I am a wood shop teacher at Dearborn Academy, a special needs school serving Eastern Massachusetts located in Arlington, MA. Like many teachers these days I have been thinking about how to measure success. It is a question that comes up with my colleagues and it certainly appears in the media frequently. As is so often the case in these sorts of discussions, it is important to reach a common understanding of definitions. Success can mean many things. It can be an on going process or and end. When I mentioned the question to my wife she jokingly answered, “Big cars, fancy mansions, lots of cash.” (Many of my students would un-jokingly answer the same.) But are we talking about day-to-day success, weekly, quarterly, yearly, ultimate success?
Not surprisingly, as a “child-centered” program, we define success differently for each student. For some, just getting to school has to be acknowledged to be a major achievement. For others, success means academic excellence and a return to public school. And there is every experience in between. Success can mean going from feeling miserable all the time to believing one can make it through the day, or going from frequent explosive behaviors and suspensions to increased control and the occasional discipline issue, or from debilitating social anxiety to playing musical chairs or limbo at a school party.
An important additional question is, why and for whom are we measuring “success?” Are we trying to figure which approach works best for a given student? Are we trying to gauge which school is doing the best job? Are we looking at which students succeed in order to reward or punish students, schools, or individual teachers?
It is a widely held belief that by testing all our students with a common test we can measure success. It might be possible to test an automobile’s crash worthiness by subjecting all cars to the same set of crash tests, or to test new medications for efficacy by running carefully controlled double blind studies. But these tests only work if you control for the variables. That is obviously impossible with schools, teachers and students. If you were testing to see how teachers are doing, you would have to give the teachers all the same students and resources. If you were testing the students, you would have to give them all the same teachers and resources. And if you were testing curricula, you would have to use the same students, teachers, and resources. None of this is possible.

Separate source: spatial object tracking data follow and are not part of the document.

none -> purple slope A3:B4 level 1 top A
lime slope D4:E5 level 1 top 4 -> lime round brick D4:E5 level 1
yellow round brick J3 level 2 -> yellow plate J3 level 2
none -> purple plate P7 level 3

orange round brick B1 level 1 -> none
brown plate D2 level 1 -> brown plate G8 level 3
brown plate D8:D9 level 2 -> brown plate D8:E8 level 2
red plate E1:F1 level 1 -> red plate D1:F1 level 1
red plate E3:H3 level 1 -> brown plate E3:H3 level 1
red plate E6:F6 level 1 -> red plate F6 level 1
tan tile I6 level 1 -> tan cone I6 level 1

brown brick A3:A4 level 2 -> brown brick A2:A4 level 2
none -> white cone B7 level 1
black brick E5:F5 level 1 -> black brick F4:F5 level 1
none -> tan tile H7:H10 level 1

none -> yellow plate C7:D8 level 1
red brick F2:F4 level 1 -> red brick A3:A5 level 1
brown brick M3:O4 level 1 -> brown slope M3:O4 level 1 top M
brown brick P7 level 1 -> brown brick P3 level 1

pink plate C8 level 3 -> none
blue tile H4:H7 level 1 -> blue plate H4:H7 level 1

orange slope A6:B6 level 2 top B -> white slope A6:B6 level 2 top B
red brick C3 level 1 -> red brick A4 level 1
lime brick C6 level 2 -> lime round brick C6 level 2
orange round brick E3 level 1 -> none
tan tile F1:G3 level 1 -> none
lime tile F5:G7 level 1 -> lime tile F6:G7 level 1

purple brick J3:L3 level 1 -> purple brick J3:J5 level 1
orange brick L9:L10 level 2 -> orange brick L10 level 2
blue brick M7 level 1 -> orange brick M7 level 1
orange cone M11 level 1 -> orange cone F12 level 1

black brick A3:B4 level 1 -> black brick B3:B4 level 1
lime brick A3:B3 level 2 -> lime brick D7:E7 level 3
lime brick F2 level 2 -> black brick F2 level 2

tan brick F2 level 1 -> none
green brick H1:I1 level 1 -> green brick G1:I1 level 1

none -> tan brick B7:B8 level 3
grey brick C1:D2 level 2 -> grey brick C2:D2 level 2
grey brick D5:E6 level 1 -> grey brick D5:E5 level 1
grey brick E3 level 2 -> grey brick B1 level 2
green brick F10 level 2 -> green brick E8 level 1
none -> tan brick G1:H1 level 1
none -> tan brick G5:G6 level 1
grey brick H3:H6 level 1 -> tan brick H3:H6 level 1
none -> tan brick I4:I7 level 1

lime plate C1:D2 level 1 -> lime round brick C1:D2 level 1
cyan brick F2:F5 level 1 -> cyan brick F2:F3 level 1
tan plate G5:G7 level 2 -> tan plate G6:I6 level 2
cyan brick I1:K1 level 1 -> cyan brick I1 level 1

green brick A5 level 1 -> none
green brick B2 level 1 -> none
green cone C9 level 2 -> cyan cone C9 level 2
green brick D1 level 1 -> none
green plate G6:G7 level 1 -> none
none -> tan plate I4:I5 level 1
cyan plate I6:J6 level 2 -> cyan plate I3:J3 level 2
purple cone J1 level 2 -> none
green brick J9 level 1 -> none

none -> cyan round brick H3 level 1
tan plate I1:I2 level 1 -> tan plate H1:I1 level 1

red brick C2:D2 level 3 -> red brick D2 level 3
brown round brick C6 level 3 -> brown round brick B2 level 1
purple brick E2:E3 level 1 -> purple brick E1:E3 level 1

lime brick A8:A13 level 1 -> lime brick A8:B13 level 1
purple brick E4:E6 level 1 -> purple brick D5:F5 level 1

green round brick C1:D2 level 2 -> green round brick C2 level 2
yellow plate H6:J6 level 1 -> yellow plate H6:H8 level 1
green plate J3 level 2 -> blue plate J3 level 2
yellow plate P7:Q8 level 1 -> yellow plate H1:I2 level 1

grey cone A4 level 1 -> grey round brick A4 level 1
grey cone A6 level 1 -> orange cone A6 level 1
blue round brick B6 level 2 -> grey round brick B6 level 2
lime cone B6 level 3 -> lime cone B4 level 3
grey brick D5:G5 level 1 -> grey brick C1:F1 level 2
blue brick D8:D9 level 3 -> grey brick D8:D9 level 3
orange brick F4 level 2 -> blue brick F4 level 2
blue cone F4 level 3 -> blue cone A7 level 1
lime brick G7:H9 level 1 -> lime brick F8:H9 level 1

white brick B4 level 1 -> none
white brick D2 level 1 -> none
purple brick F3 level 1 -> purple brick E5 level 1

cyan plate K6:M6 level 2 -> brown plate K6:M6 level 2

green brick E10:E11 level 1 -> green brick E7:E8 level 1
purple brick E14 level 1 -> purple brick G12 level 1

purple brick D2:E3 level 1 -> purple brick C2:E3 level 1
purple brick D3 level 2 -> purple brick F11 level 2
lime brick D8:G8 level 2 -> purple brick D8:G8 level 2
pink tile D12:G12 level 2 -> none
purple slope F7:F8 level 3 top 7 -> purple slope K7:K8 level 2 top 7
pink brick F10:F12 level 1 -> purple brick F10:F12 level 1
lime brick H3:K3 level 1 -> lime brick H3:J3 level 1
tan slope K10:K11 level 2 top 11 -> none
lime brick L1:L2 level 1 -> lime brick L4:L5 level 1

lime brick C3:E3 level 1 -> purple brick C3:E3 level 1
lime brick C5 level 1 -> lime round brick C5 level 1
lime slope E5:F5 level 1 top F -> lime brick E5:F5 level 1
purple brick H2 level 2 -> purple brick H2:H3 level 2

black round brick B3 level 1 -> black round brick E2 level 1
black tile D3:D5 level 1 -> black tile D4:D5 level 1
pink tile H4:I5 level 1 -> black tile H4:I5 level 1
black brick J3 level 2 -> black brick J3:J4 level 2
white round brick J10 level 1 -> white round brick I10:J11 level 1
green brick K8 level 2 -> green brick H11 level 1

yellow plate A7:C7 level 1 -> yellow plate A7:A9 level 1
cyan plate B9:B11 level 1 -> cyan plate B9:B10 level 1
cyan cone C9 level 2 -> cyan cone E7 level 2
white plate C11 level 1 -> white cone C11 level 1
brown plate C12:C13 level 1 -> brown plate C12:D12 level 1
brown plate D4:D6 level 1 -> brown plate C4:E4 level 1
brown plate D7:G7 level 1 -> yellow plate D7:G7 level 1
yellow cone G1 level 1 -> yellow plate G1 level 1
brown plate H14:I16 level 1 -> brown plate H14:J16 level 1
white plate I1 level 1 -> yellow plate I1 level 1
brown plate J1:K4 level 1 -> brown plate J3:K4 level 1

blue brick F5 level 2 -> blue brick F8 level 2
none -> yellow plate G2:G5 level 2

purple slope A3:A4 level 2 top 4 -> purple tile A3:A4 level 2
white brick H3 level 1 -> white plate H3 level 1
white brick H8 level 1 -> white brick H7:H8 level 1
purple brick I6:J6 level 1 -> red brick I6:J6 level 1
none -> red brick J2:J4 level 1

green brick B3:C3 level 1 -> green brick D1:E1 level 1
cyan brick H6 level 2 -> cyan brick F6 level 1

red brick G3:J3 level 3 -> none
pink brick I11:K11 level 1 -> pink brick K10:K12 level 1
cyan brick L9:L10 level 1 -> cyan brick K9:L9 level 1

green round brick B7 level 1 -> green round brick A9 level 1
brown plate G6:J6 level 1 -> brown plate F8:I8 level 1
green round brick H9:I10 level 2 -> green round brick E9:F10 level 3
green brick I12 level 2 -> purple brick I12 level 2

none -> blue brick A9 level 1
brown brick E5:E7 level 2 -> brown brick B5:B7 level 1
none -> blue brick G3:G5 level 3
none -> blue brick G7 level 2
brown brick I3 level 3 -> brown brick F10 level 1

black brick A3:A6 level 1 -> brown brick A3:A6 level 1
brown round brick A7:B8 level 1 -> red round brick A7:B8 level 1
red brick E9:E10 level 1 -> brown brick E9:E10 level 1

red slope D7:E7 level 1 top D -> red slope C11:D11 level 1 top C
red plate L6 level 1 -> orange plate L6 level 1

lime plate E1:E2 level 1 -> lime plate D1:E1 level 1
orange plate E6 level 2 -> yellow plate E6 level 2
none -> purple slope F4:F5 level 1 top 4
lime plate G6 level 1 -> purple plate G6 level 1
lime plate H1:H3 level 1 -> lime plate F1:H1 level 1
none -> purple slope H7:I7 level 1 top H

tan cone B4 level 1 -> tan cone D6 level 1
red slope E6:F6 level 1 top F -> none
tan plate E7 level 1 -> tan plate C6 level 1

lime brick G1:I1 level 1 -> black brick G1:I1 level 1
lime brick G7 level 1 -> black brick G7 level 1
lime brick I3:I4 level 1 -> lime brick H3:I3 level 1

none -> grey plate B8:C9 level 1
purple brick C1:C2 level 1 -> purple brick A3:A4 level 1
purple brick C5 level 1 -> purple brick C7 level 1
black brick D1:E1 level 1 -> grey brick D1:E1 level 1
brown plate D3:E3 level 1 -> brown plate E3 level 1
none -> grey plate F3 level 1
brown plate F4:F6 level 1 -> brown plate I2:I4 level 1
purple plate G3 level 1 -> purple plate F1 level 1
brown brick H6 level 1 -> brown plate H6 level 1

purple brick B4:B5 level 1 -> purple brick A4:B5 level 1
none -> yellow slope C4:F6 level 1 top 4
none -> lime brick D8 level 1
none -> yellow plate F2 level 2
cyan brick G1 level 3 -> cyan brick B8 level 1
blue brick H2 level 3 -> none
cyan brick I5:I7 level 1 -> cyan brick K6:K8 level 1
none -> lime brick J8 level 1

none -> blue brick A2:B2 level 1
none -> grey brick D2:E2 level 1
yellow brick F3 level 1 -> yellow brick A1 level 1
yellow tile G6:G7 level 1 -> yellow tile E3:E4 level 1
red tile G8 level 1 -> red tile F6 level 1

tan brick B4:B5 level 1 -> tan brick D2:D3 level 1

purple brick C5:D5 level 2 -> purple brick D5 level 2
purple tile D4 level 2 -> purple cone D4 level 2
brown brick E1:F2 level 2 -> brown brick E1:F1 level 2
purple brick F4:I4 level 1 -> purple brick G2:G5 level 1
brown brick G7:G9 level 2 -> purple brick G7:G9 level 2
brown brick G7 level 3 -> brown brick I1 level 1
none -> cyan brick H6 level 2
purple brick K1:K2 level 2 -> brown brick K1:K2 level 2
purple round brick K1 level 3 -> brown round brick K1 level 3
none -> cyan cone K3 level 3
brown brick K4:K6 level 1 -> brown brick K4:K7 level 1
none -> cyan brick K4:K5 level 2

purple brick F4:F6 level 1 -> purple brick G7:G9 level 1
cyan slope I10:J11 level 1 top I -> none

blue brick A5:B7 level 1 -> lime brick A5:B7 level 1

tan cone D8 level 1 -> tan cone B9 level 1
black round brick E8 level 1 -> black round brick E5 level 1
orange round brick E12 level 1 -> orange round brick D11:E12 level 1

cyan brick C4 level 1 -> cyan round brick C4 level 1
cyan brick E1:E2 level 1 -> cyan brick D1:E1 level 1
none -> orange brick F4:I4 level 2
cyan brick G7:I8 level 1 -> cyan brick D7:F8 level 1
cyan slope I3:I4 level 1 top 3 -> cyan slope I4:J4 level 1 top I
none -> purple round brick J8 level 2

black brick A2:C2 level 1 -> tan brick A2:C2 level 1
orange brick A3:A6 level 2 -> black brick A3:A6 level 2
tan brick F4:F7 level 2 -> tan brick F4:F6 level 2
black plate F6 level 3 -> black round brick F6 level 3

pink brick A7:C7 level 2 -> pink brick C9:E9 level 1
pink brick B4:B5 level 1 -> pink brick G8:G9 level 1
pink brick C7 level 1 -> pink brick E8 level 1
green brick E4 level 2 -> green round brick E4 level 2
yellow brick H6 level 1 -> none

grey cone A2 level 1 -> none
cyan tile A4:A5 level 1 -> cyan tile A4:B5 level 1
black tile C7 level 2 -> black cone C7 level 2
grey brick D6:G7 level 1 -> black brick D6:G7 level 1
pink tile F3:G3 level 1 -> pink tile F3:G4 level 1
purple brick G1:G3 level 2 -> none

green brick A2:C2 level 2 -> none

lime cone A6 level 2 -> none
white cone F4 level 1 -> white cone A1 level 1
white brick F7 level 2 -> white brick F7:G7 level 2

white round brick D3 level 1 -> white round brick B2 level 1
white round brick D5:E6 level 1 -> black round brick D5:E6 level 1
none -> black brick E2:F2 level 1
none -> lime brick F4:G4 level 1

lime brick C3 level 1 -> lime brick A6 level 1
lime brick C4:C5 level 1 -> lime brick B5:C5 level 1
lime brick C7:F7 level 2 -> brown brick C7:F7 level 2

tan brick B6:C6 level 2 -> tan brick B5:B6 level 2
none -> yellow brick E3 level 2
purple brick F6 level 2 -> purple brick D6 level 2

So, is this sort of testing of any value? Well, it can give people an idea of society’s educational priorities. That can certainly be useful. It can help us to look at long-term trends and that can be useful as long as the people doing looking understand the limitations of the research. And it can provide guidelines to focus for schools. But, it is a highly problematic way to evaluate schools, students or teachers. In addition to all the usual uncontrolled variables, our school offers an example of the sorts of problems that arise from attempts to measure success through testing in special schools. We are a bit like a minor league baseball team. If a student does well, he or she moves up to the Big Dance – public school. If we were measured on our students’ test scores we’d be penalized for our students’ success. Other schools remove students who they are unable to educate and send them to schools like ours, thus inflating their scores.
Every year some of our former students will call, write, or visit us. This is a skewed sample to be sure. If they did not harbor positive feelings, they would probably not reach out to us. But there are students every year who do reach out. Sometimes they have succeeded in the traditional manner (gotten into or graduated from college, found gainful employment, created families) but sometimes they are struggling. Despite not being where they might like to be, they still reach out. The point is that we make them feel safe enough and connected enough to reach out even if they don’t have a “success story” to tell us. And they all have fond memories. They remember teachers, classmates, dances, games, the various rituals we have developed over the years to give our students a sense of consistency and tradition. Often they’ll express their personal amazement that we had put up with them. Imagine what that means. They are now mature enough to look back at their behavior with honesty. They trust us enough to know we cared for them then and we care for them now. I am fine with that definition of success, just don’t ask me to measure it.